Aquella repentina afirmación dejó helada a Eulalia, tanto que detuvo abruptamente sus pasos, quedándose fija en su sitio. Por un momento consideró que quizás la había escuchado mal, o quizás no se estaba refiriendo a lo que ella creía. Pero por más vueltas que le diera, eran muy pocos los otros significados que podía sacar de esas palabras: "Ella sí ahogó a sus hijos."

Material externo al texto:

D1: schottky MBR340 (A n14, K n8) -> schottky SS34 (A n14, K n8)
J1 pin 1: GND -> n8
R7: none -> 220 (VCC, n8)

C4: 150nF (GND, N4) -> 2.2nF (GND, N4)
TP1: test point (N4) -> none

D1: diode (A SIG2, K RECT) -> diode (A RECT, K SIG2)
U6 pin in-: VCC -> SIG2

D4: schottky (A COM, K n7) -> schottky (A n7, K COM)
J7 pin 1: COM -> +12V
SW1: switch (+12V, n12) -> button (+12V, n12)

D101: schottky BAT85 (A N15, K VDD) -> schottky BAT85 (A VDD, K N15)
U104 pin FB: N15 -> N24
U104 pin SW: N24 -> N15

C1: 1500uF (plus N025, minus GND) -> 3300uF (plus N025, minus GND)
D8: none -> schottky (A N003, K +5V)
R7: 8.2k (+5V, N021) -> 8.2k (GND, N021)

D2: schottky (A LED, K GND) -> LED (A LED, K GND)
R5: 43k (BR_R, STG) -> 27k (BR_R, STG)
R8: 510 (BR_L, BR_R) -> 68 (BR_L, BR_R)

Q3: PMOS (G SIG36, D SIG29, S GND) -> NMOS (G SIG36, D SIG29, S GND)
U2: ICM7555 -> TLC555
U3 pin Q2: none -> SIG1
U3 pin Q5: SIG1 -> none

—¡No!, claro que no —exclamó Eulalia con incredulidad, reanudando de inmediato su marcha para alcanzar a Sigua, que se había adelantado ya algunos pasos—. ¿Por qué dices algo como eso? ¿Tú cómo lo sabes?
Eulalia observó a su amiga, expectante, esperando que le diera algún tipo de respuesta a su cuestionamiento. Sin embargo, como era de esperarse, Sigua sólo siguió mirando hacia adelante, sin decir nada. Y aunque Eulalia ya se consideraba acostumbrada a esa actitud por parte de la mujer cara de caballo, en ese momento le resultó bastante molesto, y eso fue visible en su semblante.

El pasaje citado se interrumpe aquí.